This could cover both scenarios. A timeout can be provided when desired, but this can also be on-off switch if that works better. What's more, these cancel tokens can stack (making this API not a single global switch anymore). Different places in the codebase can call RealTime.encorageGarbageCleanup(), and the "encouraging" won't stop until all tokens canel or timeout.

CrazyPython · March 21, 2021, 8:26pm

I just signed the TC39 ECMAScript RFTG Contributor Form.

rdking · March 26, 2021, 8:44pm

Might it not be better for the function to be RealTime.discourageGarbageCleanup(timeout)? I'm thinking that the garbage collector in any given engine is about as optimal as the developers can manage in any given release. Unless I'm missing something, the goal here is to keep the garbage collector from kicking in and stalling frame generation. If that's the case, then discouraging the presumed already optimal GC from doing any work virtually ensures that when the timeout is either cancelled or expires, the GC will already have work to do, and will fit in as much of it as possible before the next discouraging call.

claudiameadows · March 28, 2021, 7:02am

Have you considered an API like this?

// Execute code with hint to avoid GC.
const result = GC.criticalHint(level = "none" | "major" | "minor", () => {
  // ...
  return result
})

// Hint to collect GC
await GC.collectHint(level = "major" | "minor")

The hint would be one of three variants:

"major" = avoid/perform major GC runs
"minor" = avoid/perform minor GC runs
"none" = non-critical (doesn't apply to collectHint)

For objects allocated in critical sections, collection should generally be deferred until after the critical section completes.
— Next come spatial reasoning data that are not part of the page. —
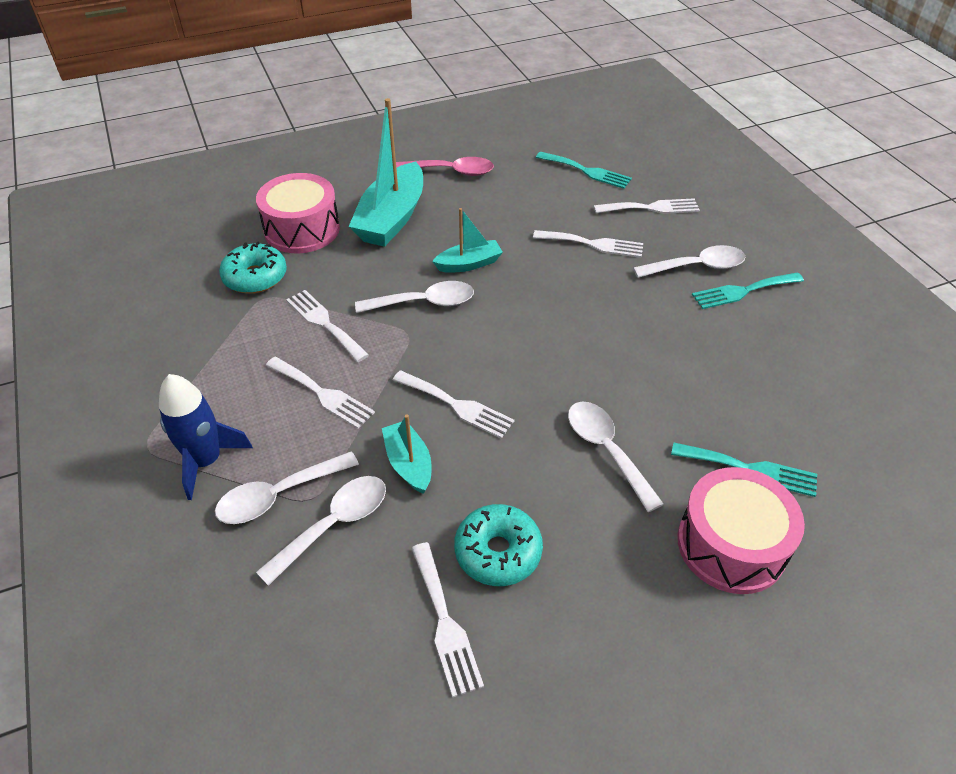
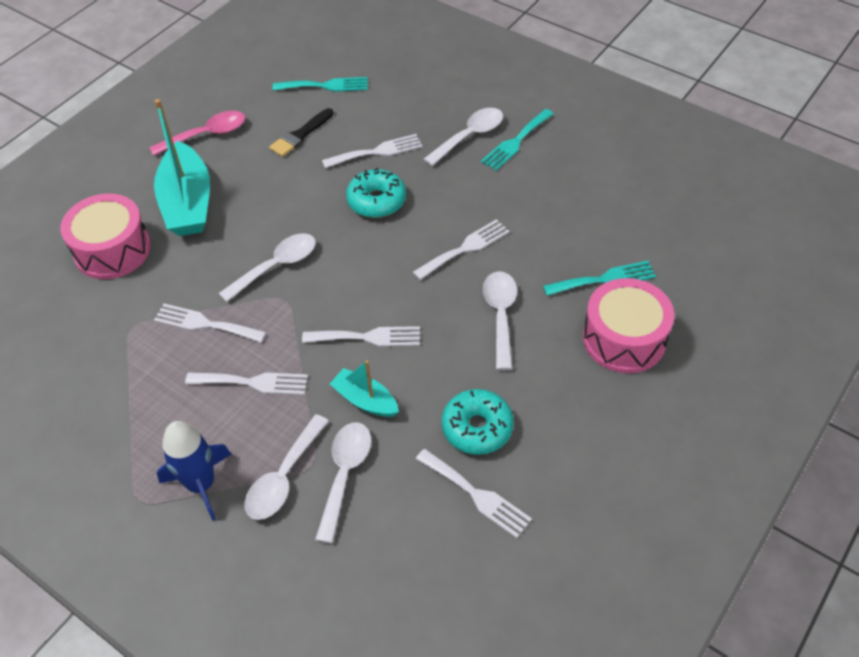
camera: 30 degrees left, 5 degrees up
(255, 277) = (107, 313): turquoise donut -> turquoise donut (376, 201)
(469, 264) = (288, 215): turquoise boat -> none
(532, 203) = (300, 135): none -> black brush
(606, 450) = (500, 315): white spoon -> white spoon turned 60 degrees clockwise
(651, 208) = (401, 98): white fork -> white fork (465, 248)

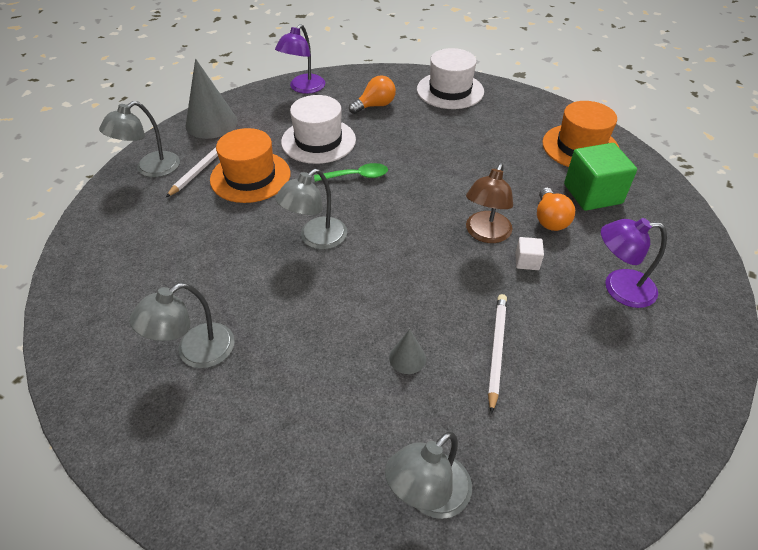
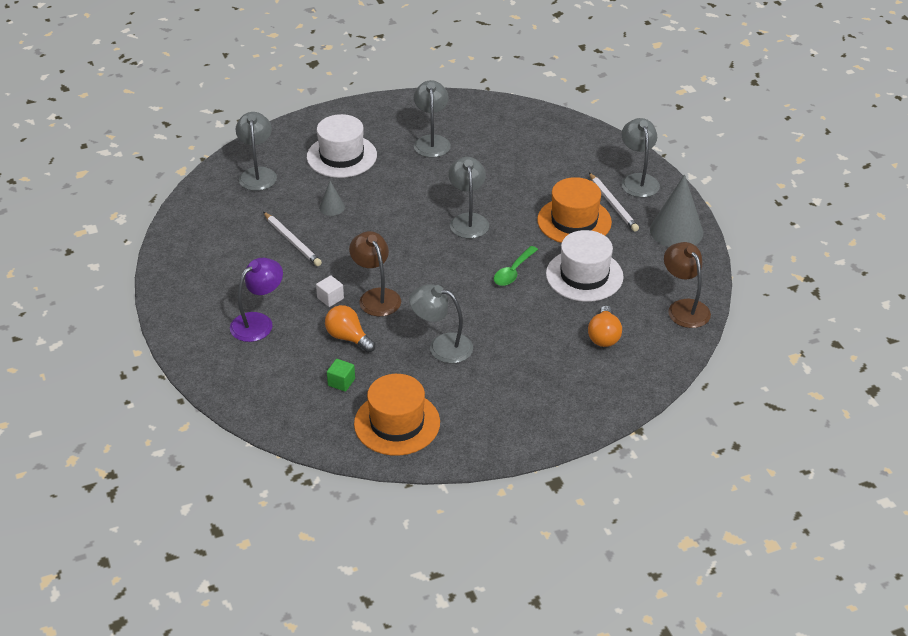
camera: 130 degrees right, 5 degrees down
(303, 88) = (684, 307): purple lamp -> brown lamp
(450, 90) = (577, 402): white hat -> white hat (341, 156)
(485, 167) = (442, 346): none -> grey lamp
(592, 194) = (341, 382): green cube -> green cube, size x0.47

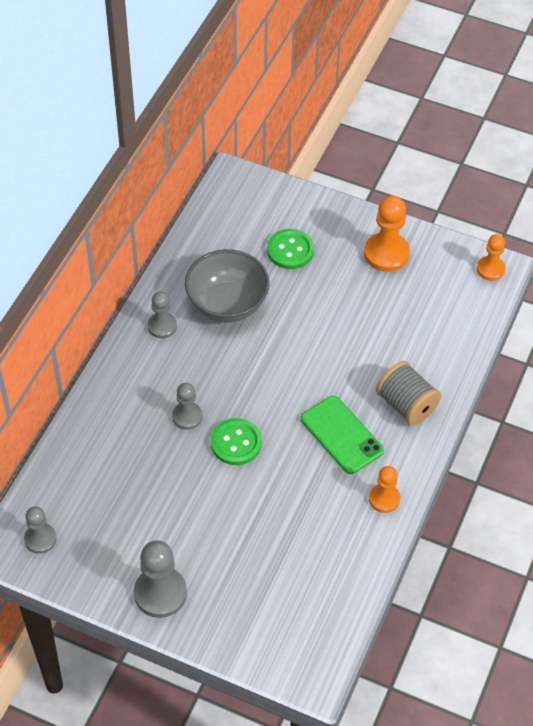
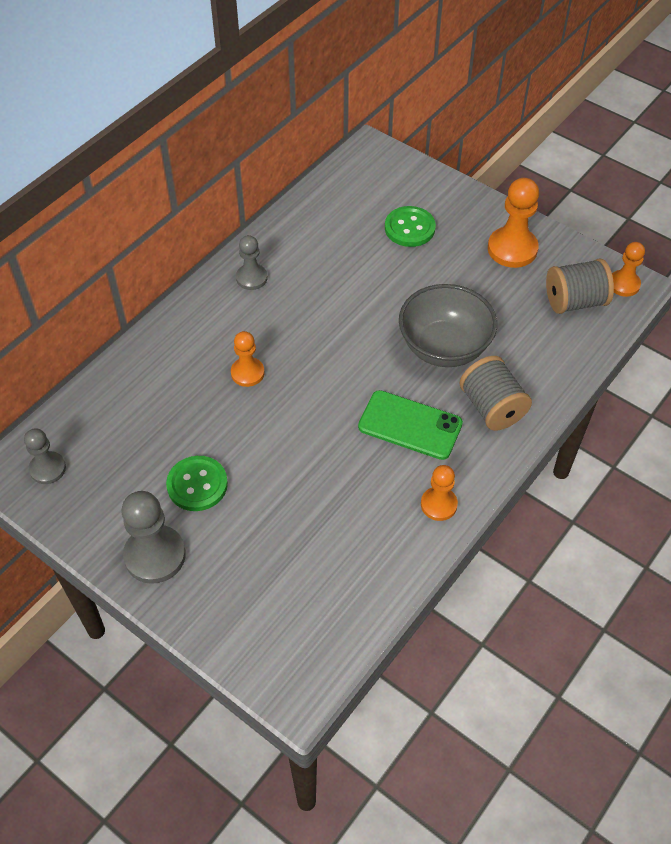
camera: 15 degrees right, 0 degrees up
(187, 416) = (247, 373): grey pawn -> orange pawn
(227, 304) = (327, 269): grey bowl -> grey bowl (444, 347)
(236, 443) = (291, 410): green button -> green button (197, 485)
(341, 435) = (410, 425): green phone -> green phone turned 45 degrees counterclockwise
(452, 293) = (575, 301): none -> grey spool

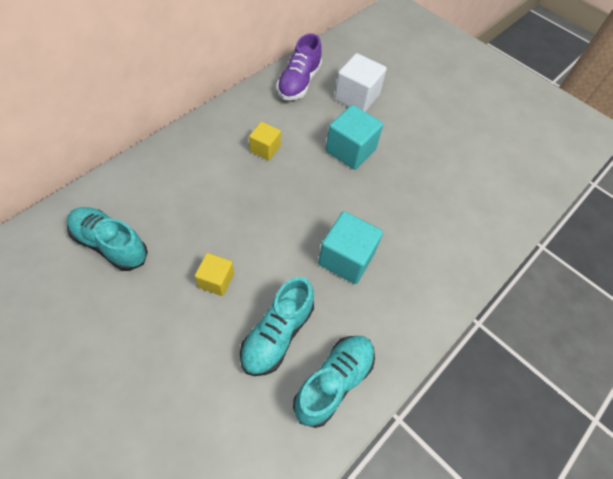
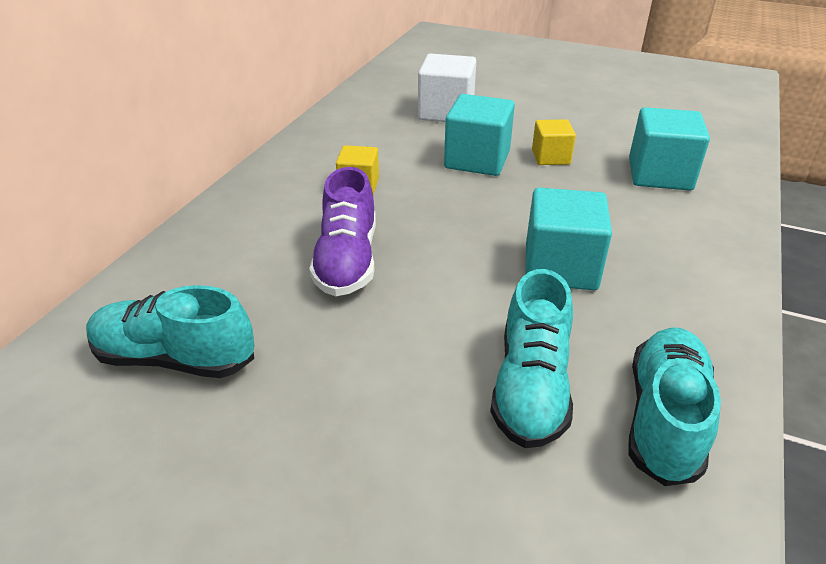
camera: 15 degrees left, 20 degrees down
(216, 280) = (385, 350): yellow cube -> yellow cube (550, 157)
(299, 83) = (360, 115): purple shoe -> purple shoe (347, 260)
(461, 205) = (659, 174): none -> turquoise cube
If they're allocated in non-critical sections within critical sections, they should be collected as normal.

This would align better with how GCs are actually constructed, and would also allow you to better specify what level of performance tradeoffs you're willing to accept.

"minor" for the critical hint is the most invasive and most potentially destructive of performance. "major" with occasional "none"s for lifecycle hooks/methods would be handy for some DOM framework rendering, though, to delay the scavenge pass for all the internal virtual DOM nodes as late as pragmatically possible. (That's also why I have my suggestion this way. The idea is similar to bump allocation, but without sacrificing the perf boost you could get with using only younger generations.)
"major" for the collect hint is the most invasive and most potentially destructive of performance, but it's useful in its own right in cases where you're doing a lot of big data manipulation and don't want sudden GC spikes in the middle of processing it - I've a few times used setTimeout(func, 4) as a similar hint, but I'd strongly prefer to rely on something a little more deterministic. "minor" might be useful for some frameworks to make performance more predictable.
collectHint is asynchronous because GCs run concurrently, and blocking the main thread for GC is almost always a bad thing. This also avoids questions on how this would interact with weak refs - it's already spec'd that those don't die until after the end of the current promise job, and so it'd just glide right in with that without issue.

CrazyPython · March 28, 2021, 10:14pm

I think your API is better and should replace mine. It has many good points and also fits modern GCs better.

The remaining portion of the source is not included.